Analyze an image stored on disk

In addition to publically accessible images, the Computer Vision REST APIs can analyze images that are stored on disk. Provide the image to be analyzed as part of the HTTP body. For more information about this feature, see the Computer Vision API documentation.

The code in this section analyzes a sample image on disk. The primary difference between passing in an image URL and passing in image data is that, for image data, the header to the request must contain an entry that looks like this:

{"Content-Type": "application/octet-stream"}

The binary image data also must be passed in via the data parameter to requests.post instead of to the json parameter.

First, download a sample image from the Computer Vision API page to your local file system.
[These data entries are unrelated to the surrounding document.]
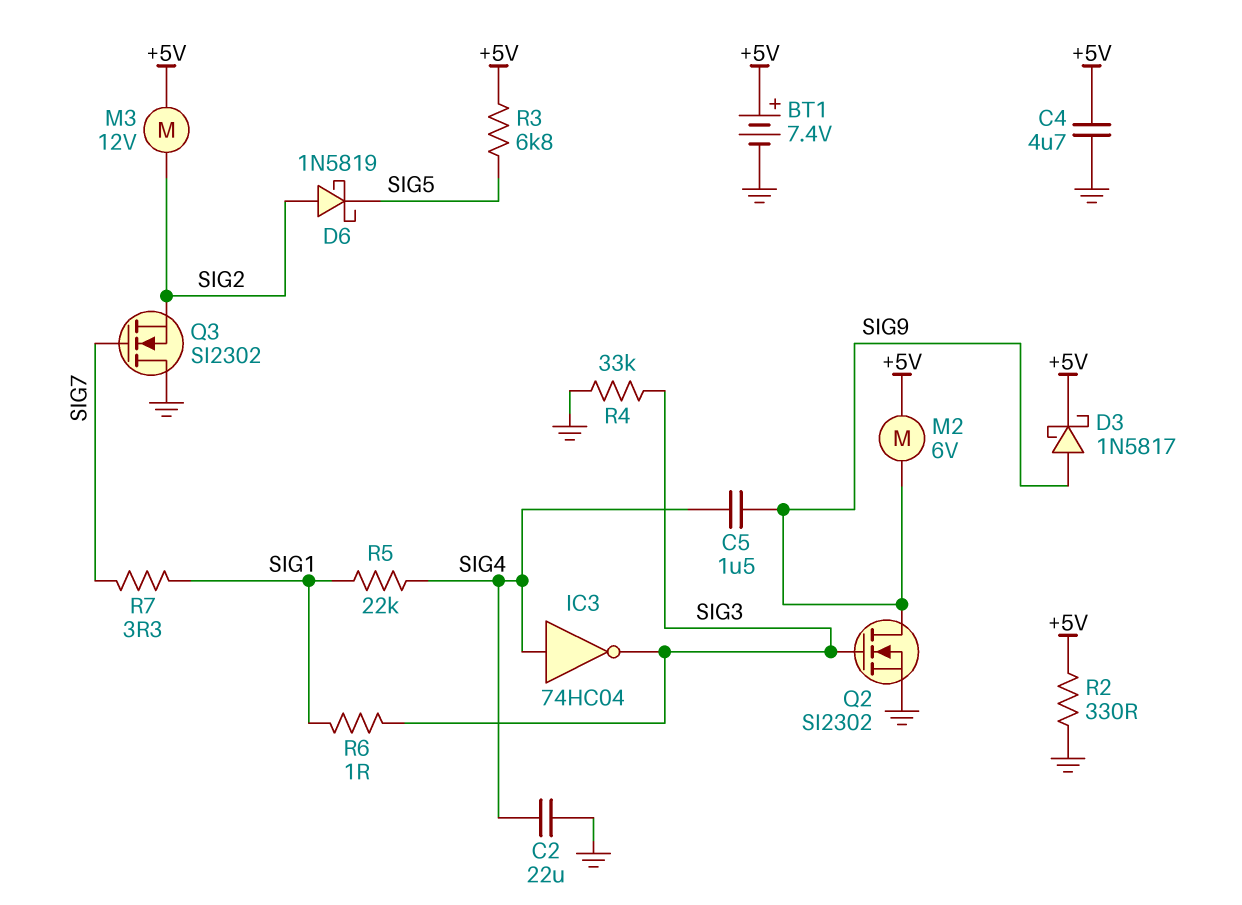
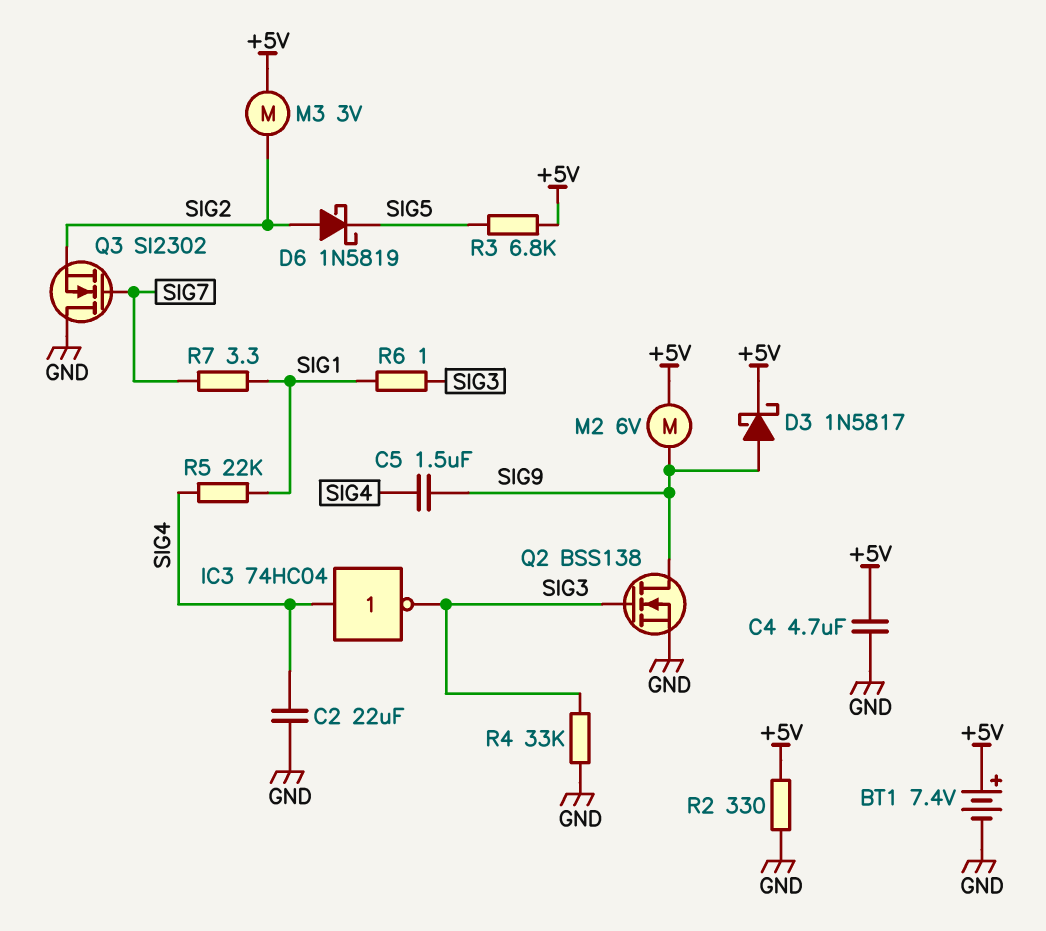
M3: motor 12V (+5V, SIG2) -> motor 3V (+5V, SIG2)
Q2: NMOS SI2302 (G SIG3, D SIG9, S GND) -> NMOS BSS138 (G SIG3, D SIG9, S GND)

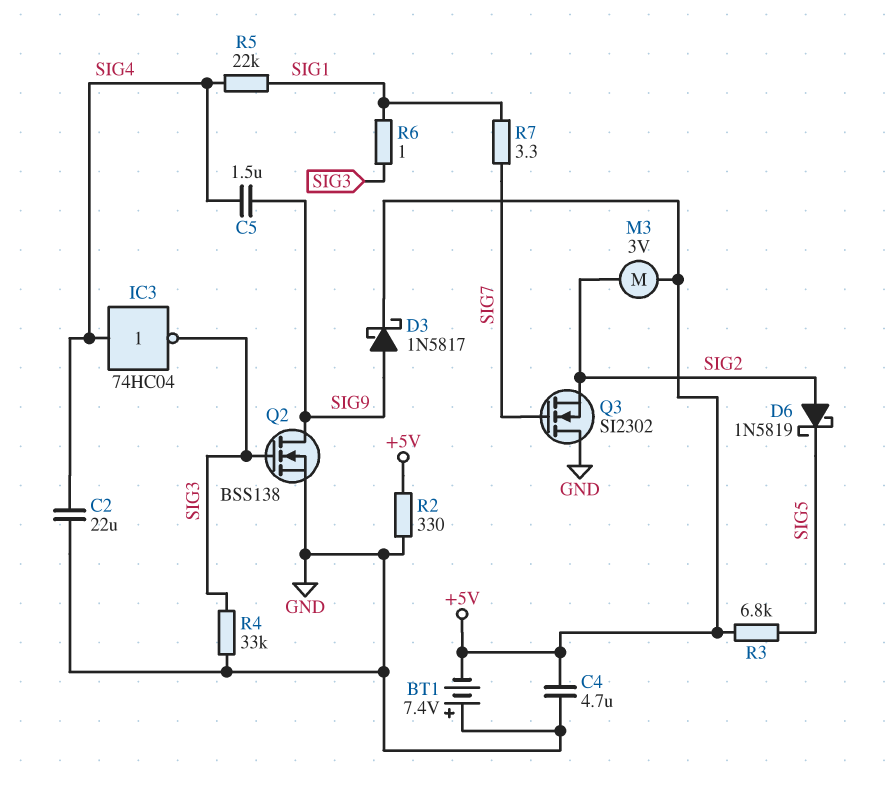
BT1: 7.4V (plus +5V, minus GND) -> 7.4V (plus GND, minus +5V)
M2: motor 6V (+5V, SIG9) -> none

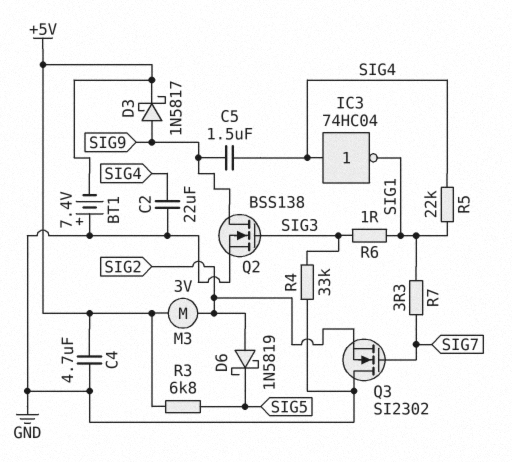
IC3: NOT 74HC04 (in SIG4, out SIG3) -> NOT 74HC04 (in SIG4, out SIG1)
R2: 330 (+5V, GND) -> none

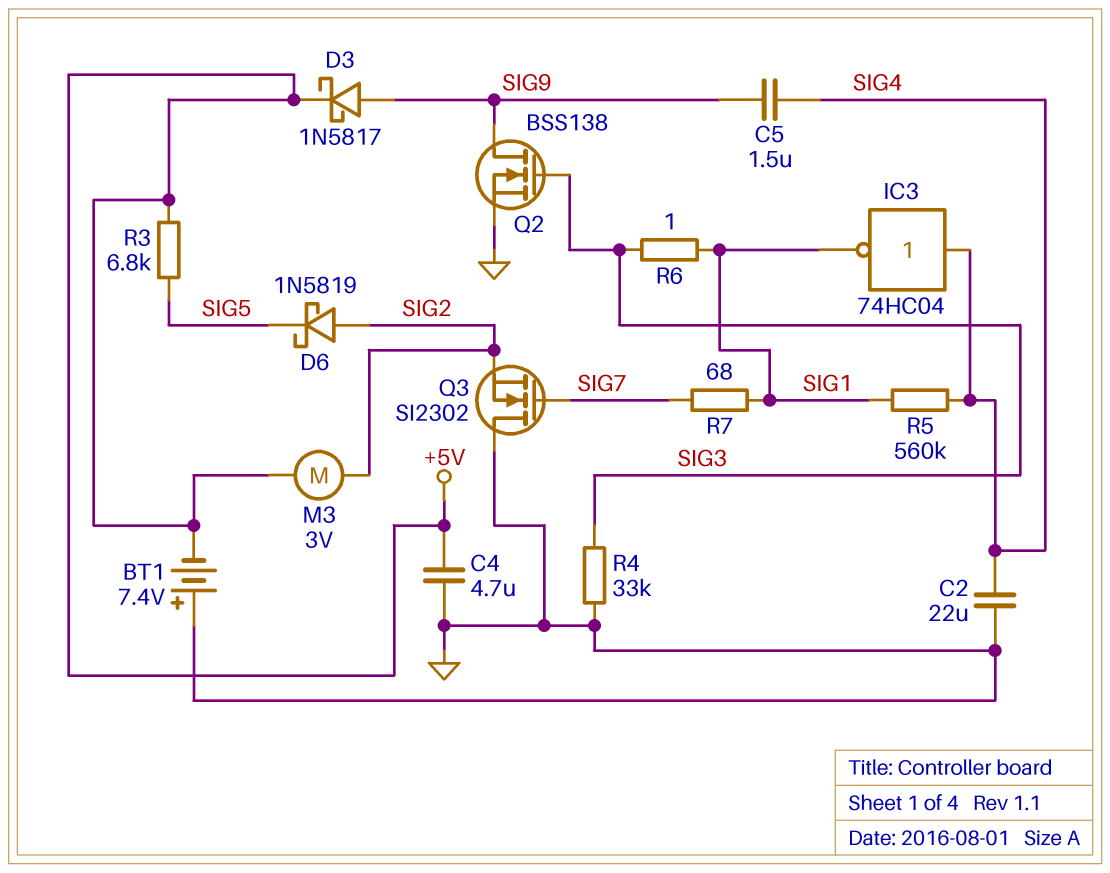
R5: 22k (SIG1, SIG4) -> 560k (SIG1, SIG4)
R7: 3.3 (SIG1, SIG7) -> 68 (SIG1, SIG7)

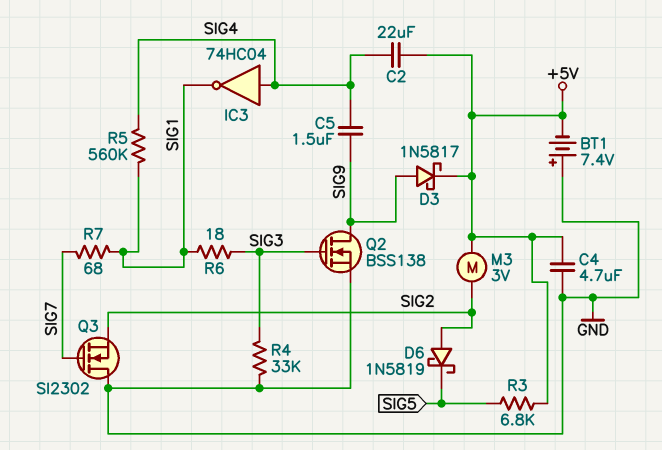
C2: 22uF (GND, SIG4) -> 22uF (+5V, SIG4)
R6: 1 (SIG1, SIG3) -> 18 (SIG1, SIG3)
Set image_path to point to the downloaded image:

%%bash
mkdir -p images
curl -Ls https://aka.ms/csnb-house-yard -o images/house_yard.jpg
image_path = "images/house_yard.jpg"

Next, read the image into a byte array, and then send it to the Computer Vision service to be analyzed:

image_data = open(image_path, "rb").read()
headers    = {'Ocp-Apim-Subscription-Key': subscription_key, 
              "Content-Type": "application/octet-stream" }
params     = {'visualFeatures': 'Categories,Description,Color'}
response   = requests.post(vision_analyze_url, 
                           headers=headers, 
                           params=params, 
                           data=image_data)

response.raise_for_status()

analysis      = response.json()
image_caption = analysis["description"]["captions"][0]["text"].capitalize()
image_caption
A large lawn in front of a house

As in earlier examples, you can easily overlay the caption on the image:

image = Image.open(image_path)
plt.imshow(image)
plt.axis("off")
_ = plt.title(image_caption, size="x-large", y=-0.1)

Because the image is already available locally, the process is slightly shorter.